Испытания этой системы были закончены, но вместо общего согласованного акта госкомиссии в ЦК КПСС были представлены два документа с одинаковыми названиями, но разными выводами.
В первом документе были подписи только военной части комиссии во главе с маршалом Н. Д. Яковлевым; в нем предлагалось систему С-25 принять в опытную эксплуатацию, а вопрос о принятии ее на вооружение решить после проведения доработок согласно замечаниям госкомиссии.
Другой документ, подписанный представителями промышленности во главе с Рябиковым, предусматривал принятие системы на вооружение с последующим проведением ее модернизаций без нарушения боеготовности по согласованию с Министерством обороны.

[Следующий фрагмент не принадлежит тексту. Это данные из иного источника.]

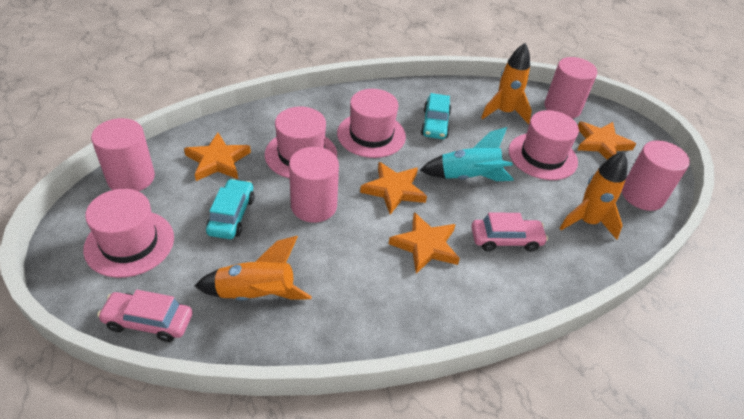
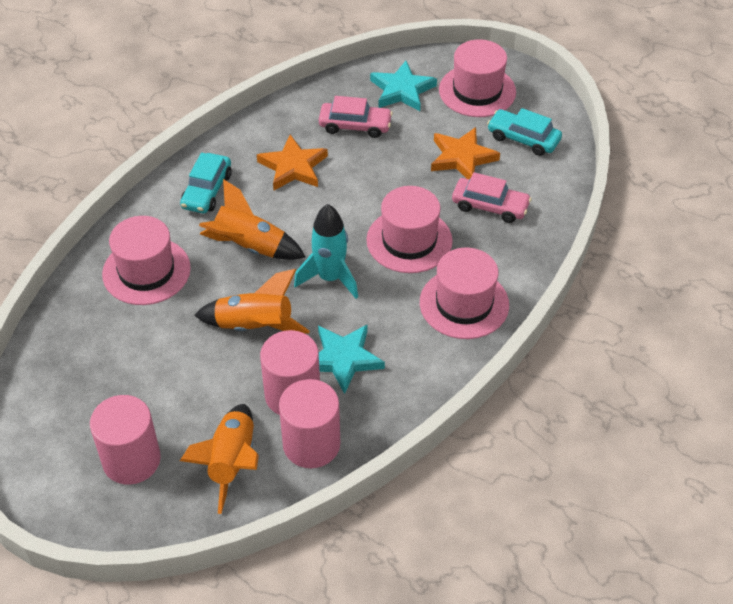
orange star: 4 -> 2
pink cylinder: 4 -> 3
turquoise star: 0 -> 2

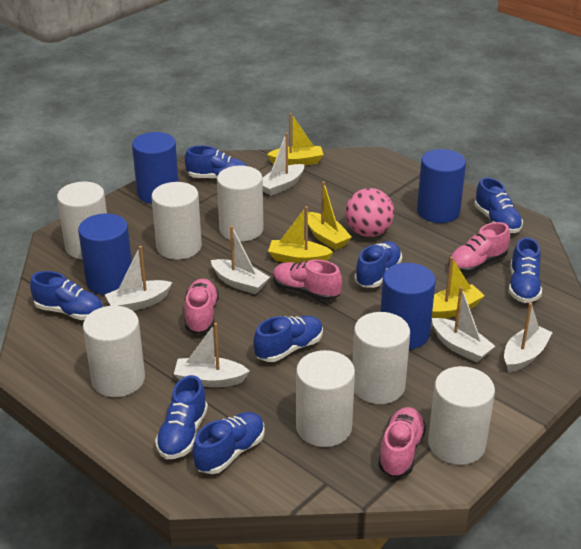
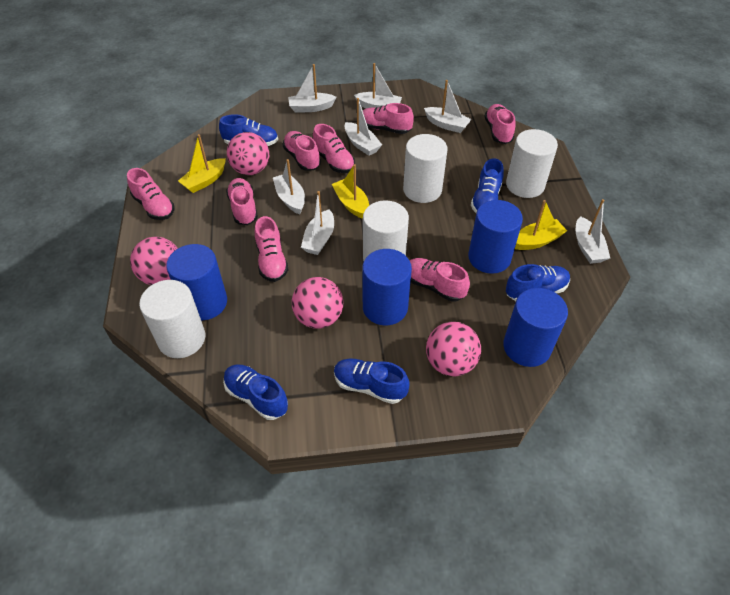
blue shoe: 8 -> 5
pink ball: 1 -> 4
pink shoe: 4 -> 8
white boat: 6 -> 7
white cylinder: 7 -> 4
yellow boat: 4 -> 3

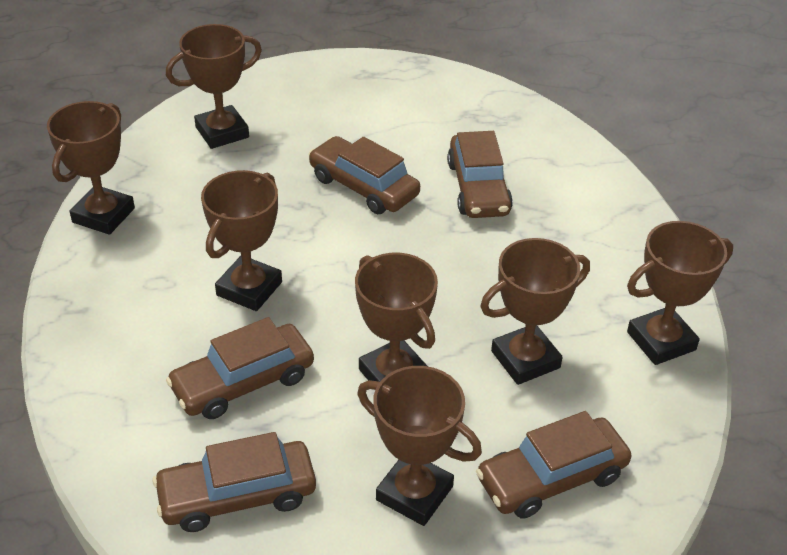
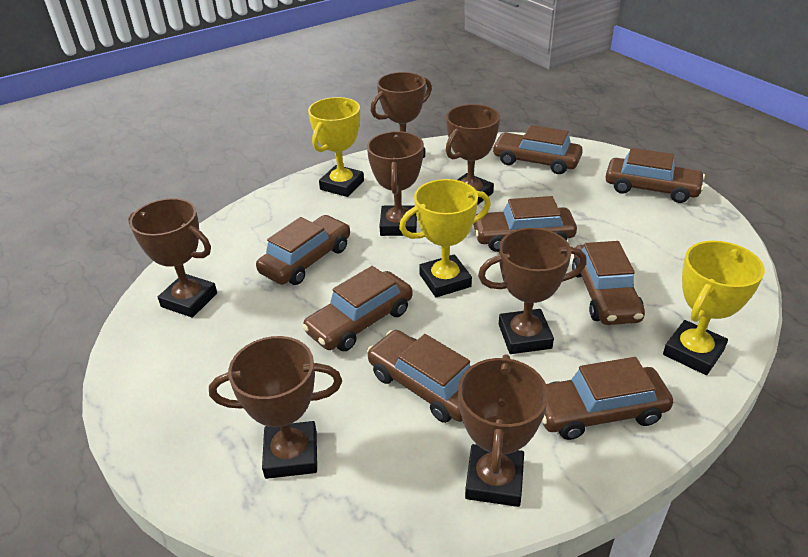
brown car: 5 -> 8
yellow trophy: 0 -> 3

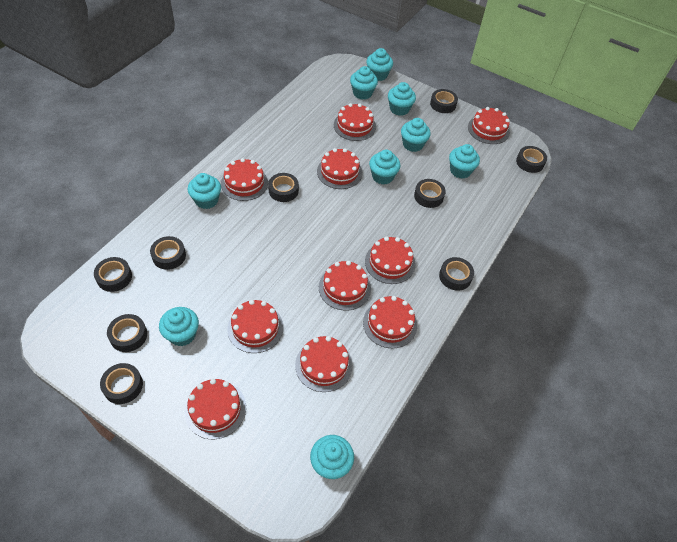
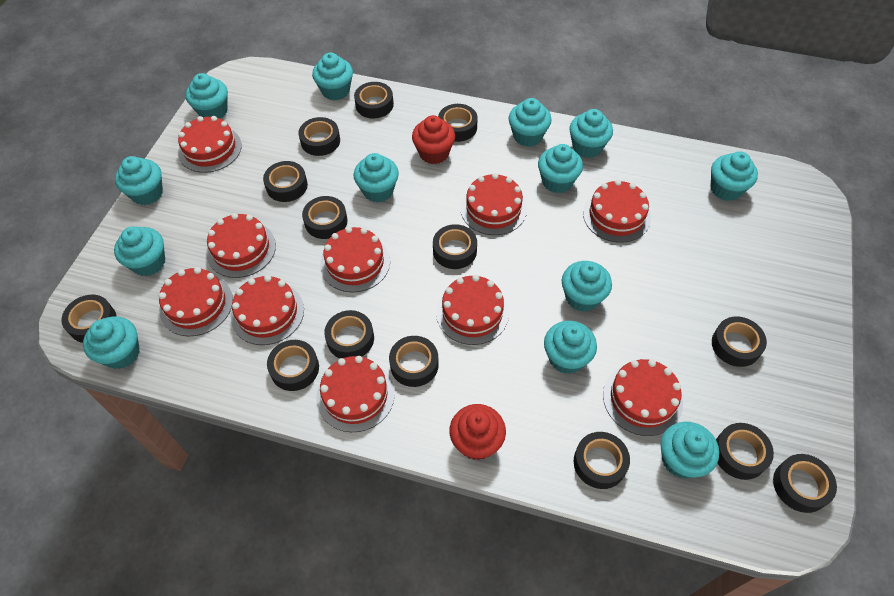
black tape: 9 -> 14
red cupcake: 0 -> 2
turquoise cupcake: 9 -> 13

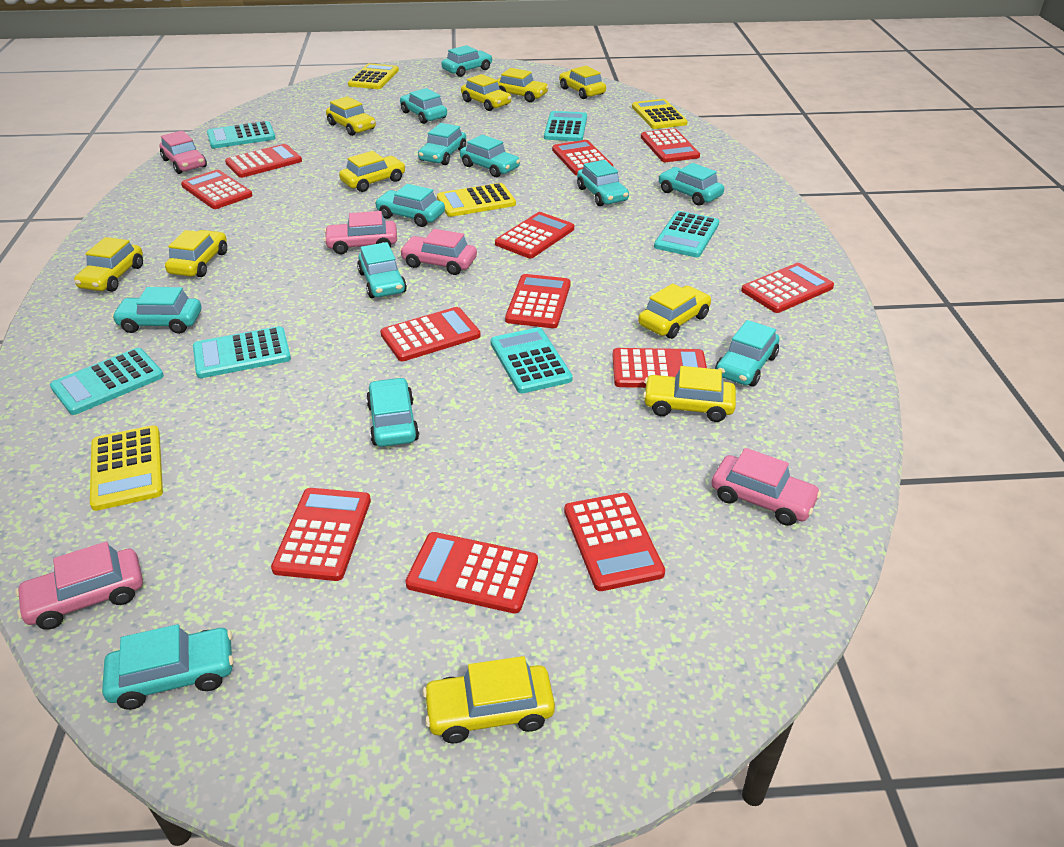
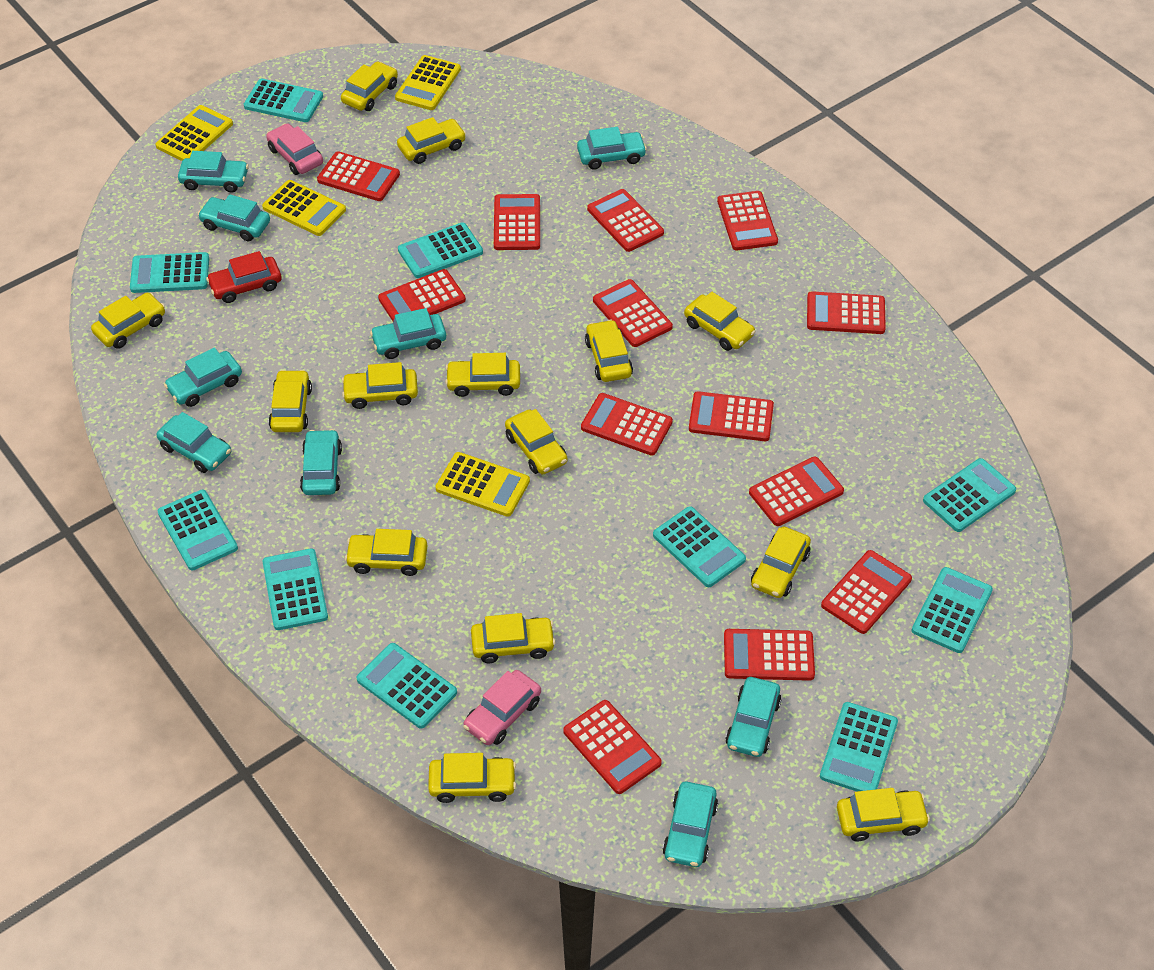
pink car: 5 -> 2
red calculator: 12 -> 13
red car: 0 -> 1
turquoise calculator: 6 -> 10
turquoise car: 12 -> 9
yellow car: 10 -> 14

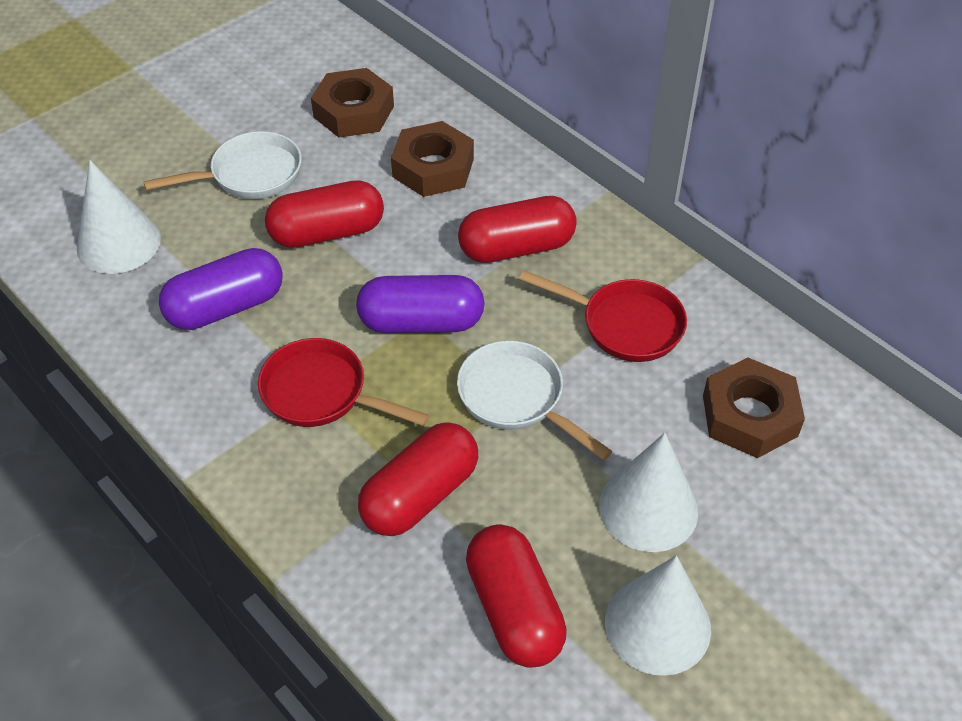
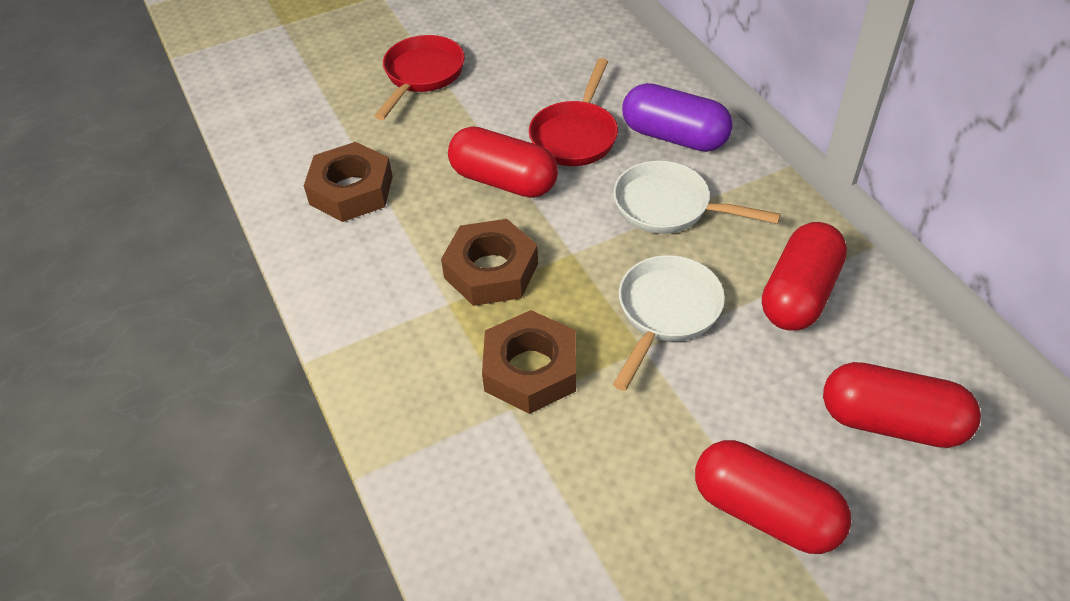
purple capsule: 2 -> 1
white cone: 3 -> 0

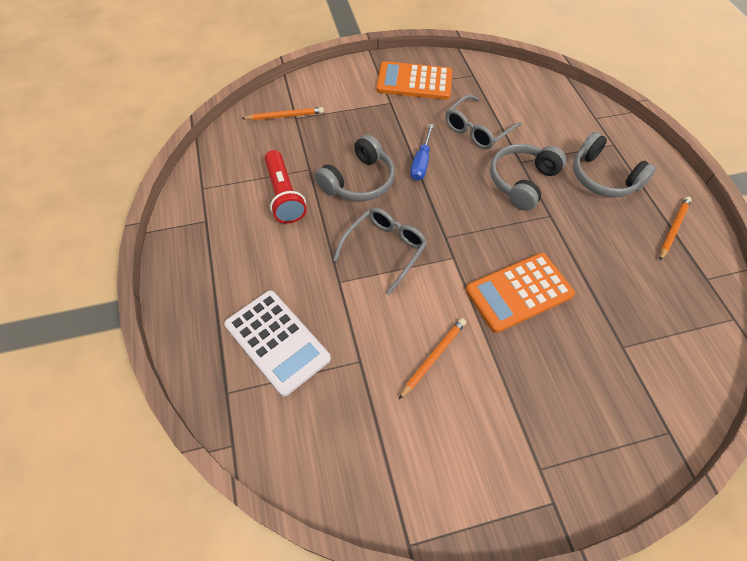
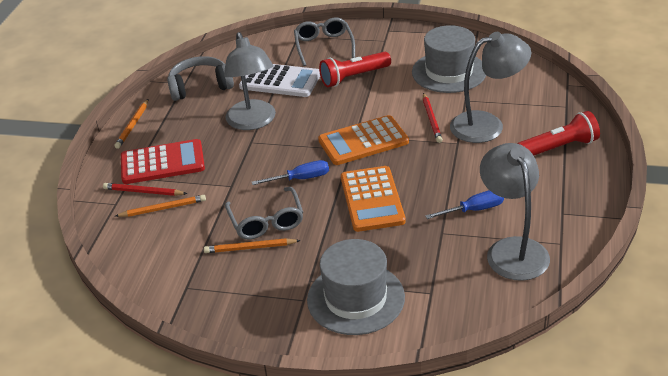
blue screwdriver: 1 -> 2
grey hat: 0 -> 2
grey headphones: 3 -> 1
grey lamp: 0 -> 3
red calculator: 0 -> 1
red flashlight: 1 -> 2
red pencil: 0 -> 2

Видимо, маршал Яковлев решил переложить вопрос о системе С-25 на правительство, и его можно было понять, если вспомнить историю с зенитными пушками. Сейчас в этой системе вроде все в порядке, как у тех пушек, которые он принял. А потом в Корее в них начали ломаться проклятые пружины, и посадили за это не конструктора, а его, маршала. И зубы выбивали ему, – маршалу, которого много лет знал и высоко ценил сам Сталин. А система С-25 – это не пушка. Сколько в ней радиолокаторов, а в каждом из них – электронных ламп, контактов, реле! Эти штуки похитрей пружинок. А ракеты? Это не артснаряды. В них и радионачинка, и точнейшие гироскопические приборы. Нет, его, маршала, теперь на мякине не проведешь.
После многократных обсуждений создавшегося тупика Лукиным, Расплетиным, недавно вступившим в должность начальником КБ-1 Чижовым и мною мы пришли к выводу, что надо попробовать действовать, так сказать, по неофициальному каналу, через помощника Предсовмина Н. А. Булганина. Это был тот самый Николай Николаевич Алексеев, которого я помнил как бывшего преподавателя военного училища. Впрочем, не совсем тот самый: теперь он генерал-майор и в этом качестве хорошо знаком с Александром Андреевичем Расплетиным. В сентябре-октябре 1947 года Алексеев руководил государственными испытаниями радиолокационной станции наземной разведки, разработанной под руководством главного конструктора Расплетина, а в 1951 году оба они получили Сталинскую премию за эту станцию. Впоследствии я узнал, что, подружившись на этом поприще, они очень быстро достигли согласия в том, что слово «радиолокация» является искажением от «радиолакация» от слова «лакать», и убедительно подтверждали это в повседневной практике.
Контакт между двумя «радиолакаторщиками» был восстановлен и оказался весьма полезным для С-25: было дано добро на отправку соответствующих документов на имя Предсовмина, а вскоре после этого Президиум ЦК заслушал Рябикова и маршала Яковлева и было принято компромиссное решение: систему С-25 принять на вооружение с постановкой на опытную эксплуатацию. Такое постановление с удовлетворением приняли и военные и промышленники, тем более что и тем и другим теперь выпали приятные заботы: надо было составлять наградные документы на наиболее отличившихся участников создания системы С-25. В КБ-1 эти документы заготавливались в отделах «треугольниками» и представлялись руководству предприятия, а в нашем отделе – «треугольником» совместно с Расплетиным.